«Smoke And Mirrors» dei Green Seagull è un viaggio luminoso nel mondo del pop psichedelico barocco, un disco che unisce la sensibilità melodica degli anni ’60 a una acutezza e una sicurezza di sé tipicamente contemporanee. Fin dai primi secondi di «Millions Of People», il quartetto crea un universo ricco di armonie stratificate e chitarre tintinnanti. Le linee di chitarra intrecciate di Dan Davies e Paul Nelson intrecciano un jangle raffinato e la complessità del chamber-pop, mentre la sezione ritmica composta dalla batteria di Elian Dalmasso, dal basso di Paul Milne e dalle tastiere di Sarah Gonputh fornisce una base vivace ma solida. Un disco con molti rimandi al passato, ma fresco e godibilissimo.
«Coin Collection 3» è l’album conclusivo della trilogia «Coin Collection» di Spencer Cullum (2021, 2023) – una serie che ha caratterizzato la sua carriera solista, nata dal bisogno di riconnettersi con il luogo da cui proviene e con le influenze che hanno plasmato la sua identità odierna; una piattaforma dedicata tanto al suo talentuoso entourage quanto al suo stesso genio.
Una collezione caleidoscopica di folk, jazz e pop, Coin Collection 3 è stata realizzata con registrazioni sul campo su nastro, note vocali su iPhone e registrazioni grezze in studio effettuate in tutto il mondo, il tutto assemblato su cassetta dalla comodità della sua casetta da giardino appositamente costruita.
Per dare un senso a tutto, dalla crisi climatica al capitalismo in fase avanzata, il musicista si è rivolto al folklore della sua nativa Inghilterra.

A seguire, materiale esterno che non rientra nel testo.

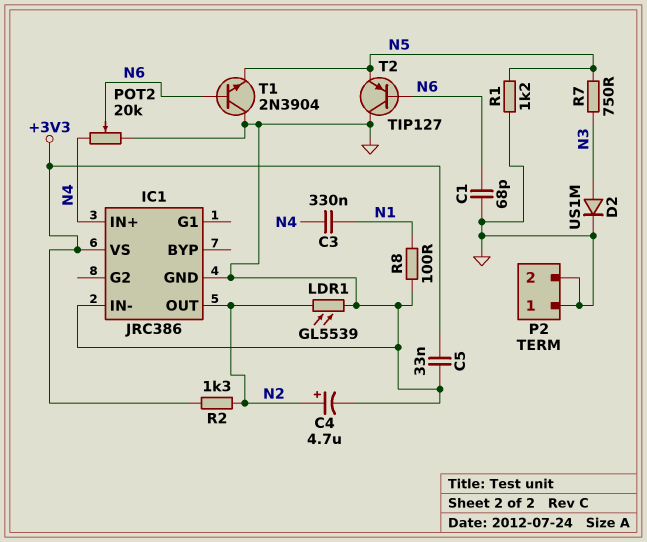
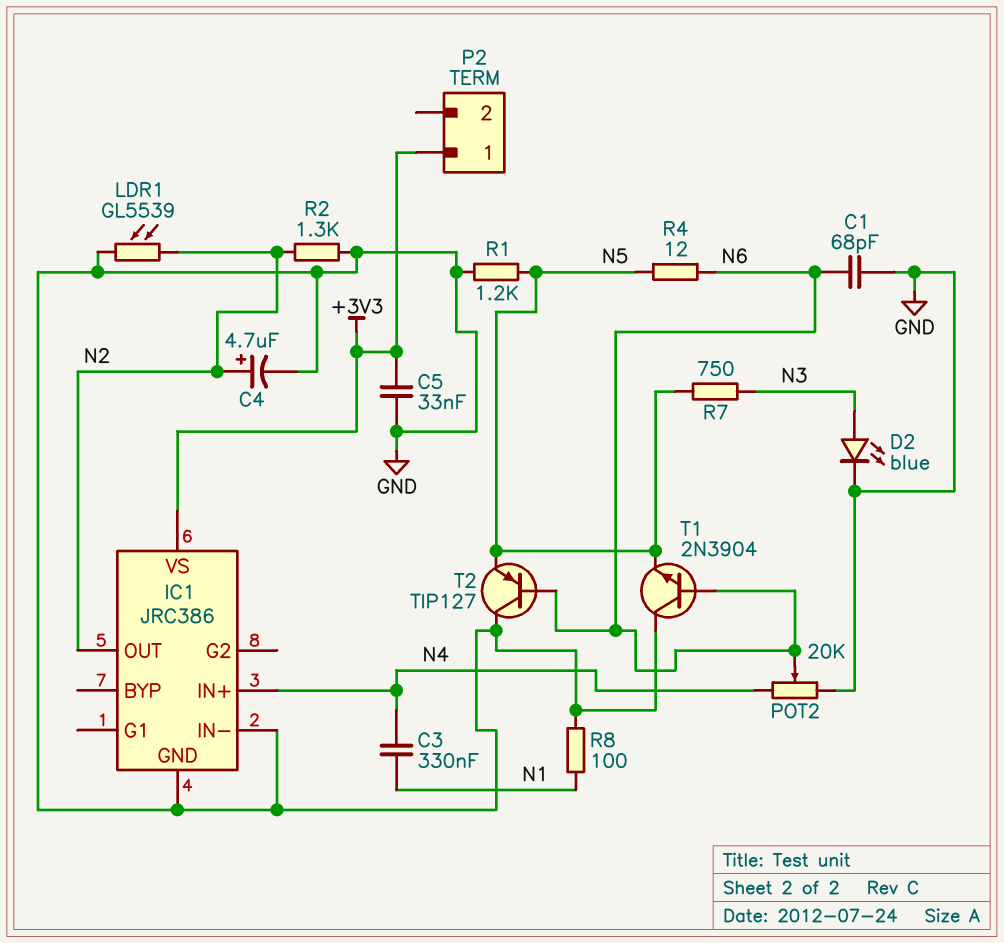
D2: diode US1M (A N3, K GND) -> LED blue (A N3, K GND)
P2 pin 1: GND -> +3V3
P2 pin 2: GND -> none
R2: 1.3k (+3V3, N2) -> 1.3k (GND, N2)
R4: none -> 12 (N5, N6)

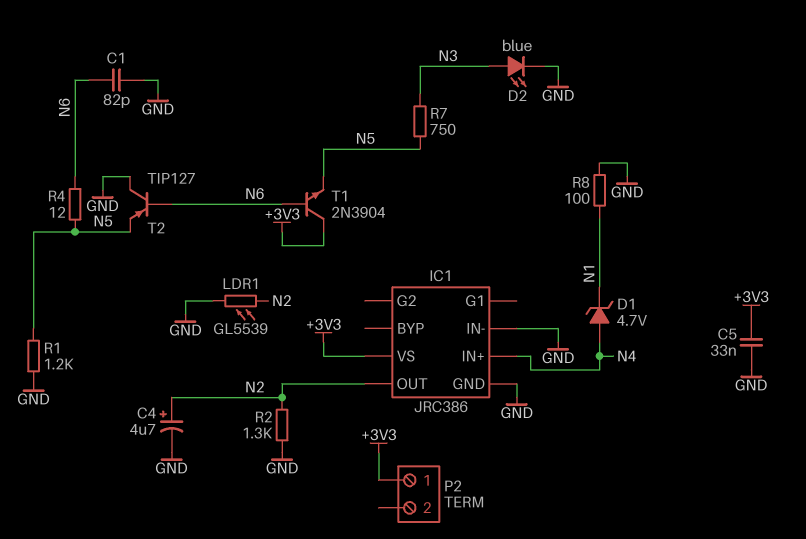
C1: 68pF (GND, N6) -> 82pF (GND, N6)
C3: 330nF (N1, N4) -> none
D1: none -> zener 4.7V (A N4, K N1)
POT2: 20k (GND, N4, wiper N6) -> none
T1: NPN 2N3904 (B N6, C GND, E N5) -> NPN 2N3904 (B N6, C +3V3, E N5)

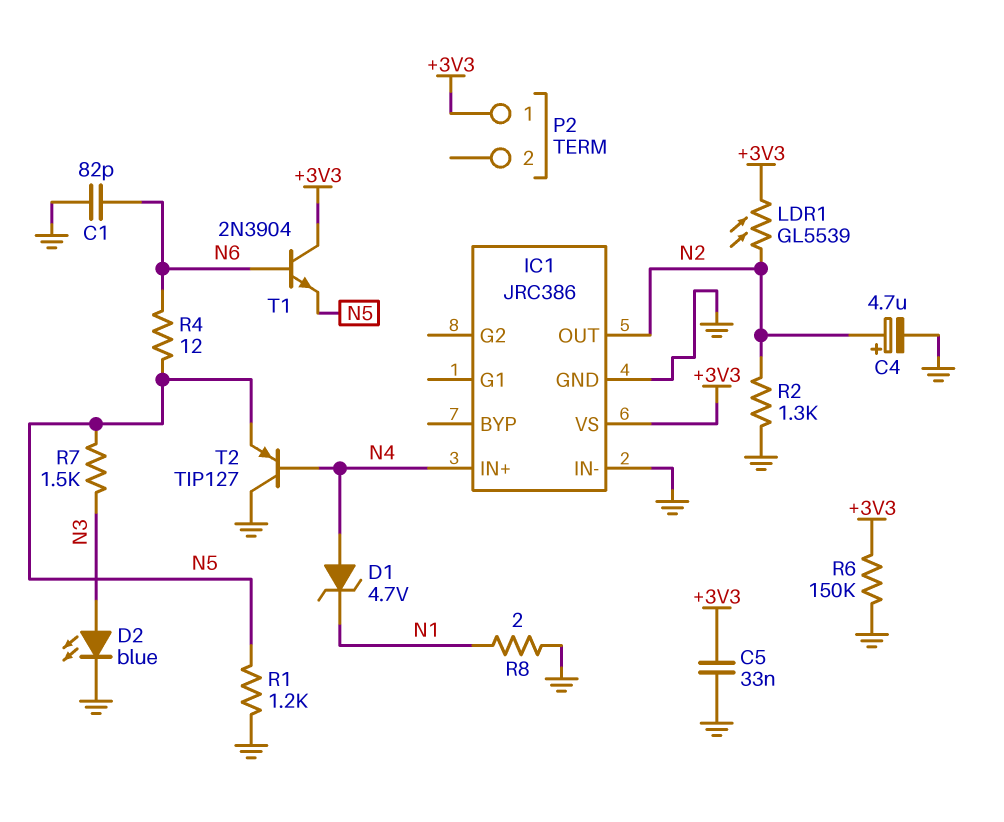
LDR1: GL5539 (GND, N2) -> GL5539 (+3V3, N2)
R6: none -> 150k (+3V3, GND)
R7: 750 (N3, N5) -> 1.5k (N3, N5)
R8: 100 (GND, N1) -> 2 (GND, N1)
T2: PNP TIP127 (B N6, C GND, E N5) -> PNP TIP127 (B N4, C GND, E N5)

Ha trovato conforto – e persino risposte – nei racconti dal sapore occulto di antiche reliquie e riti di mezzanotte piuttosto che nelle visioni cristiane estreme che tendono a distorcere la sua patria adottiva nel Sud degli Stati Uniti. “Mi sentivo più a mio agio in questo”, dice delle narrazioni folk che oggi hanno trovato spazio nella sua musica. “Adoro leggere delle pietre erette e delle vecchie storie popolari su come gli uomini venissero attirati nei boschi e uccisi da una sorta di strega. Lo adoro, è geniale.”
Fondate su un senso di riverenza, e quasi di paura, nei confronti della natura, queste storie hanno offerto a Cullum uno sfogo attraverso cui esprimere la sua frustrazione nei confronti del mondo moderno e creare un piano più giusto al di là del qui e ora. Diversi brani dell’album, come “Gavon’s Eve” e “Old Paul Hill”, sono scritti attraverso questa lente folk in cui la natura prevale sui mali dell’umanità. Come dice lui stesso: “Ho realizzato il mio film horror alla A24.”
Membro della band di accompagnamento di Miranda Lambert di giorno, Cullum è diventato anche uno dei musicisti di supporto più affermati del panorama musicale, con una richiesta trasversale ai generi che non conosce limiti. Ha prestato il suo talento alla pedal steel a tutti, da Angel Olsen a Caitlin Rose, da Dolly Parton a Kesha. L'artista ha imparato molto dalla realizzazione della sua Coin Collection, compreso come sentirsi a proprio agio nella vulnerabilità di essere un frontman, nonché come rimanere fedele alla propria arte.